So I was trying to implement a chess game. I've got the most common link error:
error LNK2019: unresolved external symbol "public: __thiscall Bishop::~Bishop(void)" (??1Bishop@@QAE@XZ) referenced in function _main
So here are the two related classes:
Bishop.h (There is no "Bishop.cpp")
#pragma once
#ifndef BISHOP_H
#define BISHOP_H
#include "ChessPiece.h"
class Bishop : public ChessPiece
{
public:
Bishop(bool isWhite) : ChessPiece(isWhite) {
}
~Bishop(void);
// pure virtual functions
virtual CellLocation *listAvailableMoves(void) {
return 0;
}
virtual char getPieceType() {
return PIECE_TYPE_BISHOP;
}
};
#endif
ChessPiece.h (there is no "ChessPiece.cpp")
#ifndef CHESSPIECE_H
#define CHESSPIECE_H
#include "Globals.h"
// Abstract class for inheritence
class ChessPiece {
public:
// Constructor
ChessPiece(bool isWhite) : m_isWhite(isWhite) {
}
~ChessPiece(void);
// pure virtual functions
virtual CellLocation *listAvailableMoves(void) = 0;
virtual char getPieceType() = 0;
// ACCESSORS, MUTATORS
// isWhite member
bool isWhite(void) const{
return m_isWhite;
}
void setIsWhite(bool isWhite) {
m_isWhite = isWhite;
}
protected:
bool m_isWhite;
};
#endif
In the "Globals.h" there are few definitions of these but it's unrelated to my function.

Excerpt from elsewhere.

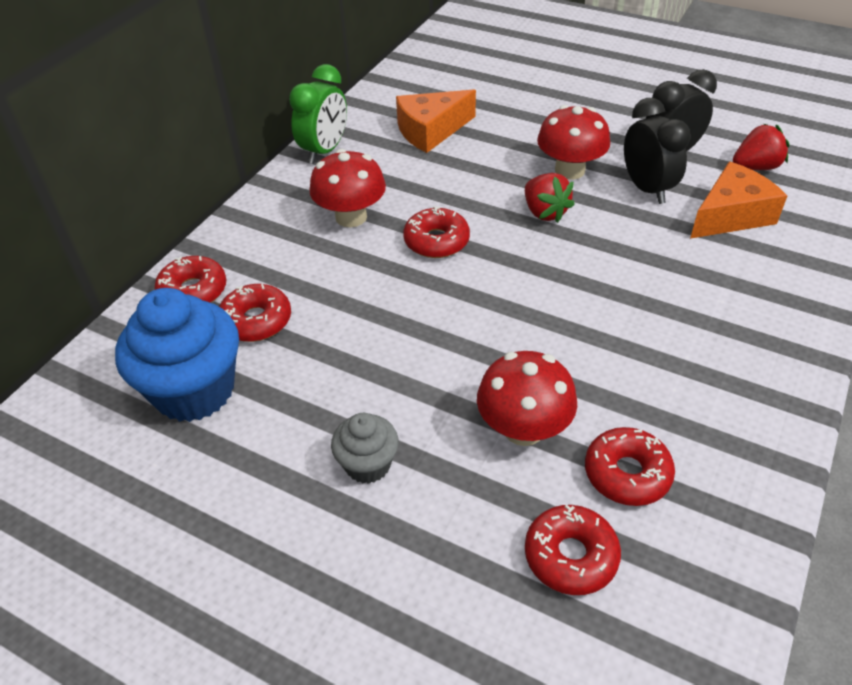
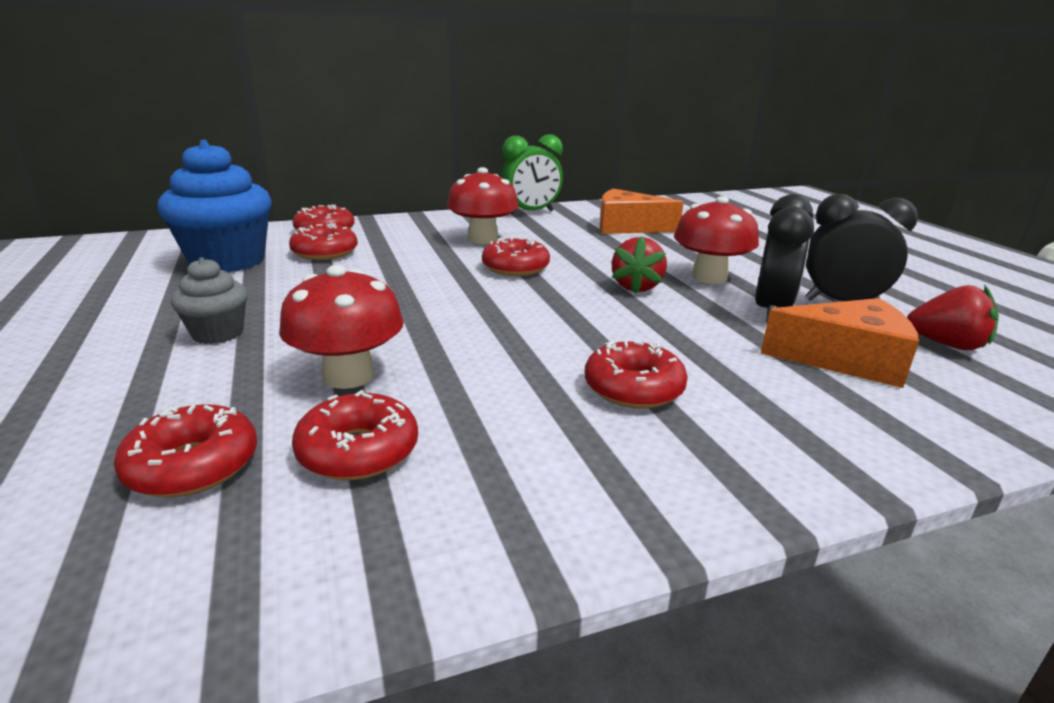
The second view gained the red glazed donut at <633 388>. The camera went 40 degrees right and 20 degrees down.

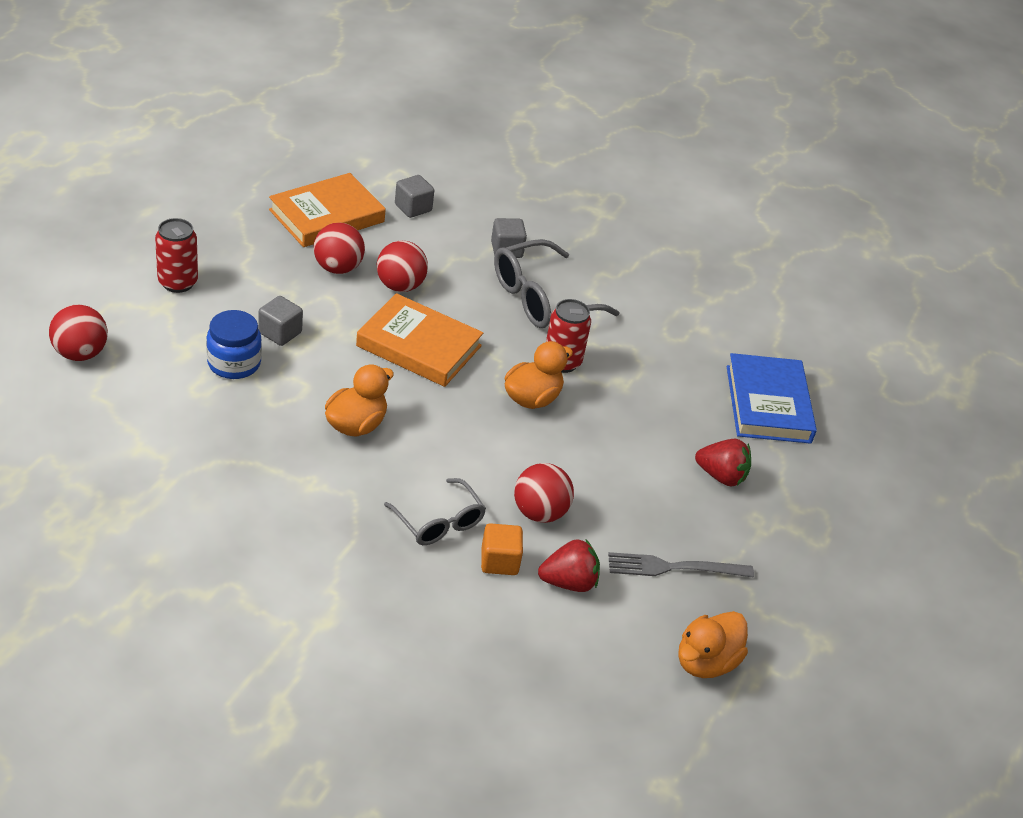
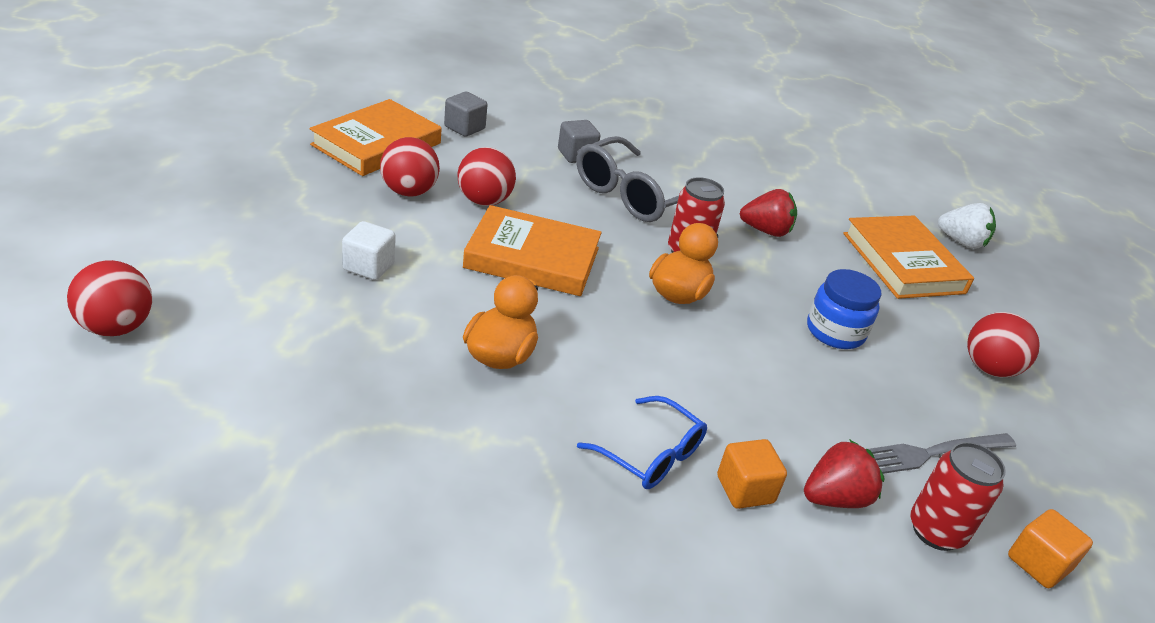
The second view gained the pure white berry at <961 242>. The red can ended up elsewhere, having gone from <178 282> to <936 531>. The royal blue jam jar ended up elsewhere, having gone from <234 363> to <835 331>. The red sphere ended up elsewhere, having gone from <539 512> to <989 368>. The red berry ended up elsewhere, having gone from <721 476> to <766 231>. Where the orange rubber duck stood at <705 662>, the orange cube came to stand at <1038 563>. What was the ash-grey cube at <280 333> turned into the pure white cube at <369 266>. What was the ash-grey glasses at <439 522> turned into the royal blue glasses at <651 455>. What was the royal blue book at <768 404> turned into the orange book at <903 263>. The camera went 15 degrees left and 5 degrees down.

So I what I've done in main was simply:
Bishop somePiece(true);
cout << sizeof(somePiece) << endl;
But it gave out the LNK2019 error.
Now I know that the solution should be to adding default constructors to both classes (which didn't work for some reason) but I don't want them to be initialized with default values. Hence I don't want default constructors for any of these classes.
Is there any way that I do not create default constructors and get away with it?